Philosophy and Religion / Yoga Vāsistha / Yoga-Vāsistha (6.2): Nirvāna-Prakarana

    Válmiki

    Yoga-Vāsistha, Book 6: Nirvāna-Prakarana (On ultimate extinction) - part 2. Chapter 114 - Description of the Prospects all-Around

    Vasistha continued: Then the royal army beheld whatever there was on sides of them; namely, the forests and hills, the seas and the clouds, and the foresters and hill people, and the trees of the forest.

    They said: behold, O lord, that high hills, which lifts its lofty top to the sky, and invites the clouds to settle upon it; while its midmost part is the region of the winds, and the base is composed of hard and rugged stones.

    See, O lord, how they abound with fruit trees of various kinds, and the groves whose fragrance is wafted around by the gentle winds.

    The sea breaks down the peninsulas with its battering breakers, and disperses the stones of the rocks on its banks; it shatters the bordering forests with its wavy axes, and scatters their fruits and flowers all over the waters. 1

    Behold the sea-breeze wafting away the clouds, settling on the tops of mountains, by the sufflation of the leafy boughs of trees dancing over them; in the manner of men, blowing away the smoke with their fans.

    Here are arbours on its coasts, like the trees in the garden of paradise; whose branches are as white as the conch-shells growing in the full­moon-tide, and whose fruits are as bright as the disk of the moon.

    Lo, these trees with their spouses of the creepers, are honouring you with offerings of gemming flowers; from the rosy palms of their rubicund leaves.

    There is the Riksabana rock, howling as a ferocious bear; and devouring the huge sharks and swallowing the swelling waves, in its cavern like mouth, and under its stony teeth.

    The Mahendra mountain with loud uproar, growls at the roaring clouds 2; as the stronger champion hurls defiance against his weaker rival.

    There the enraged Malaya mount lifts his lofty head, decorated with forests of the sandal wood; and threatens the loud ocean below, rolling with its outstretched arms of the waves on the shore.

    The ocean rolling incessantly, with its gemming waves on all sides; is looked upon by the celestial from high, as if he bore away the treasured gems of the earth.

    The wild hillocks, with woods and ruddy rocks on the tops, and waving with the wafting gales; appeared as huge serpents, creeping with their crescent gems, and inhaling the breeze.

    There were the huge sharks and elephants, moving and grappling with each other upon the surges; and this sight delights the minds of men, as that of a rainy and light cloud opposing and pursuing one another.

    There is an elephant fallen in a whirlpool, and being unable to raise itself from the same, it lefts its proboscis on the water, and dies with sputtering the water from snout on all sides.

    The high hills as well as the low seas, are all equally filled with living beings; and as the oceans abound with aquatic animals, so are all lands and islands full of living beings.

    The sea like the earth and all the worlds, are full of whirlpools and revolutions of things, and all these are mere falsities, that are taken for and viewed as realities.

    The ocean bears in its bosom the liquid waves, which are inert in themselves, and yet appearing to be in continual motion; so Brahma contains the innumerable worlds, which seem to be solid without any substantiality in them. 3

    It was at the churning of the ocean, by the gods and giants of yore; that it was despoiled of all its bright and hidden treasures, which have since fallen to the lot of the Indra and the Gods.

    It has therefore adopted to wear on its breast, the reflexions of the greatest and brightest lights of heaven, as its false and fictitious ornaments.
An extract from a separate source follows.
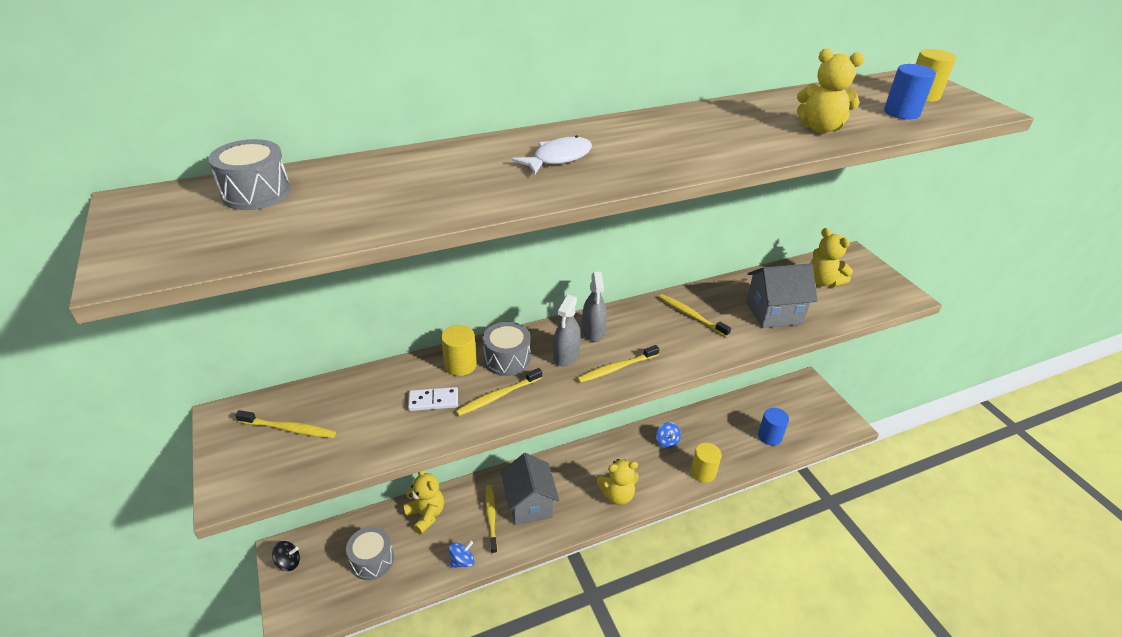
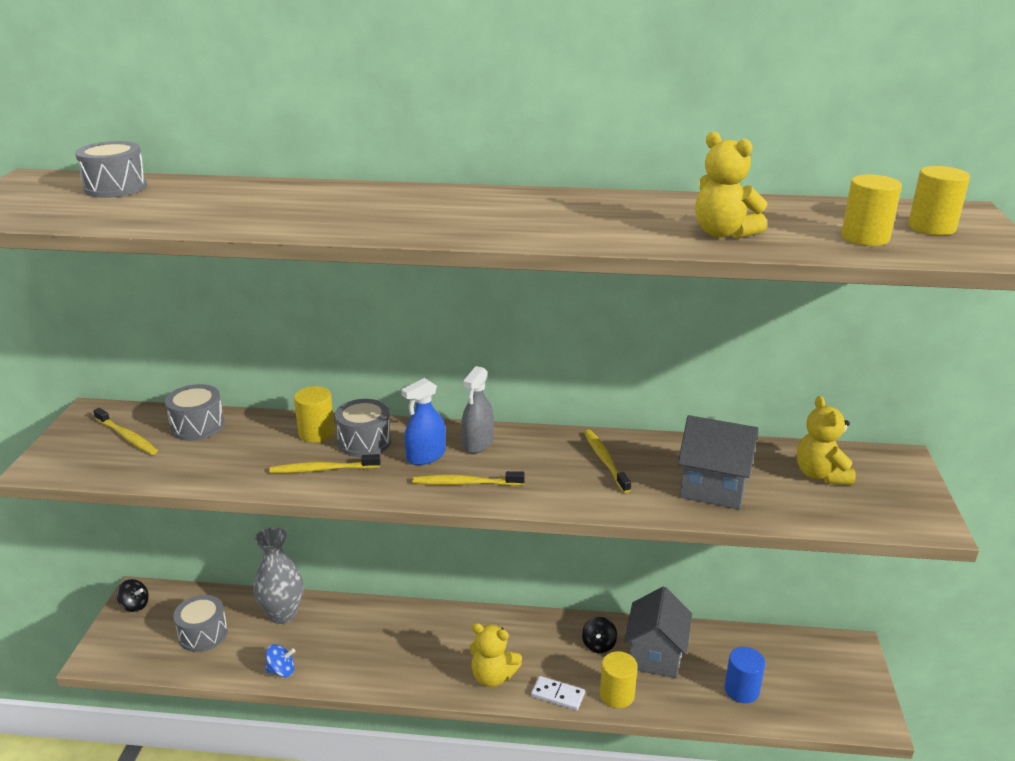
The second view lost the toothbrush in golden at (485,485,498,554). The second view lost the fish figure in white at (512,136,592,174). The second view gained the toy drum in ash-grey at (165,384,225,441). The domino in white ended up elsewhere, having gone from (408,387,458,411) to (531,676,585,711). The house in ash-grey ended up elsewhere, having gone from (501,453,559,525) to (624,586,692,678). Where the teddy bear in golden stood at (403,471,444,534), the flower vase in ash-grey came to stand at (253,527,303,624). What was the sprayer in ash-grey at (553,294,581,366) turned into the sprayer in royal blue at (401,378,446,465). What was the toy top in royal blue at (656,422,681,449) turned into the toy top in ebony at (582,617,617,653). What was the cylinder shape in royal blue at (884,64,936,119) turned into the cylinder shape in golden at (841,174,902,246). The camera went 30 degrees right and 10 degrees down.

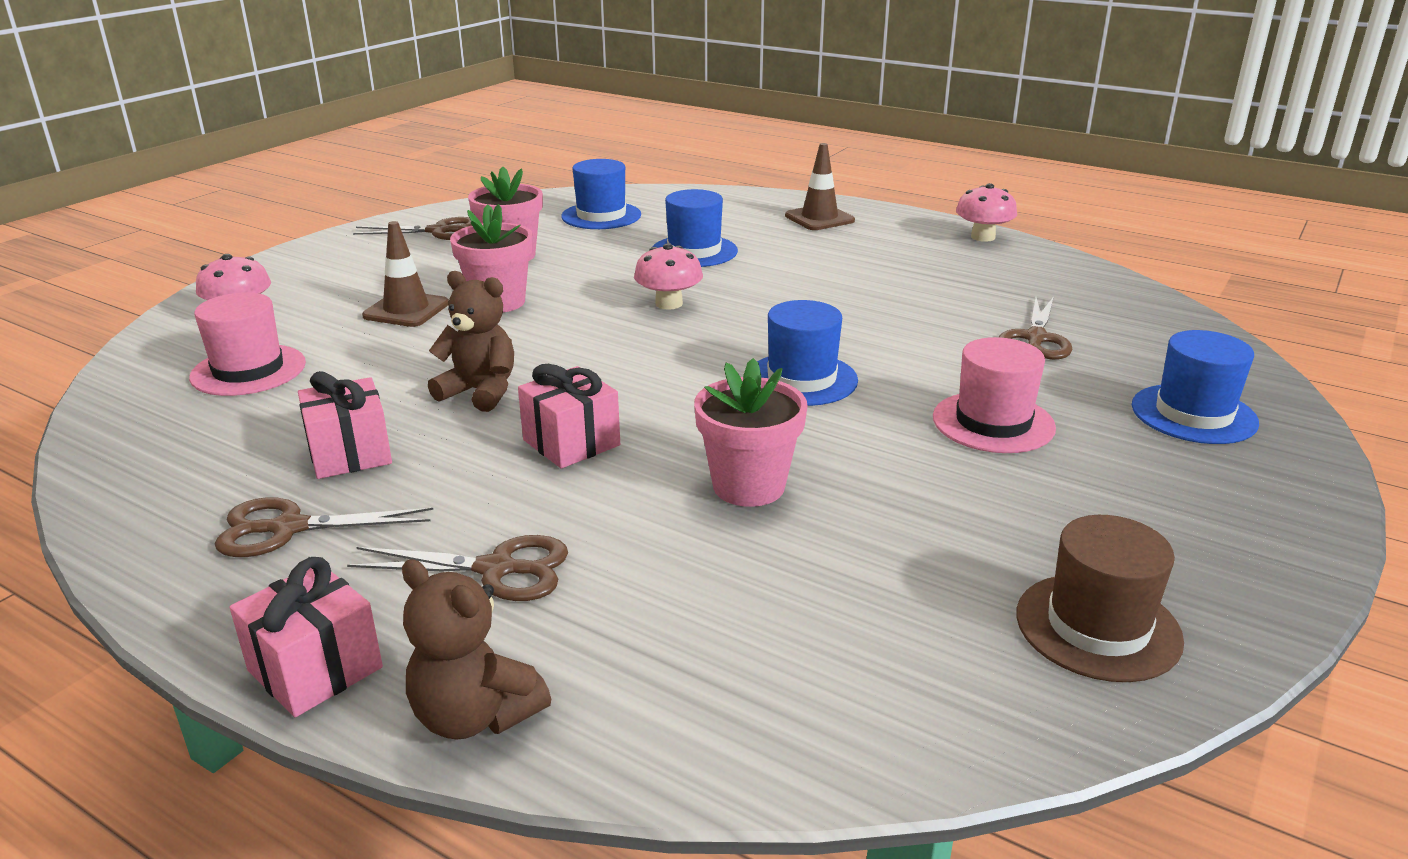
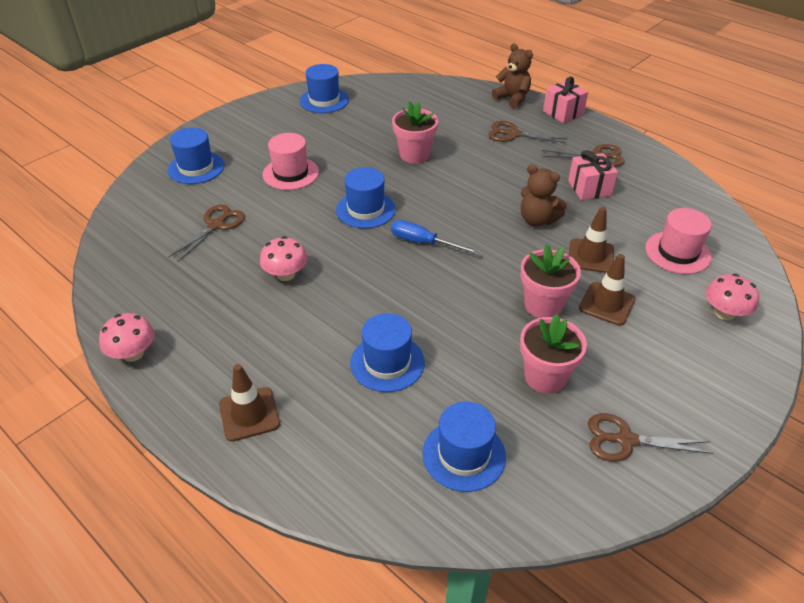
The second view lost the gift in rosy at (518,364,620,469). The second view gained the flat screwdriver in royal blue at (391,220,480,255). The second view gained the safety cone in russet at (569,207,614,273). The fungus in rosy ended up elsewhere, having gone from (634,243,703,310) to (260,236,308,281). What was the hat in russet at (1016,515,1184,682) turned into the hat in royal blue at (300,64,349,113). The camera went 170 degrees left and 15 degrees up.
These are seen even from the nether worlds, and of these no one can deprive it.

    Among the shining sun is one, whose image it bears in its bosom, with equal splendour as it is in heaven. This bright gem is daily deposited as a deposit in the western main, to give its light to the nether world. It is called the gem of day because it makes day wherever it shines.

    There is a confluence of all the waters from all sides to it, and assemblage of them in its reservoir, gives it the clamorous sound, as it is heard in the of crowds of men in a mixed proces­sions.

    Here is a continued conflict of the marine monsters in their mutual contentions, as there is a jostling of the currents and torrents of the waters of rivers and seas, at the mouths of gulfs and bays.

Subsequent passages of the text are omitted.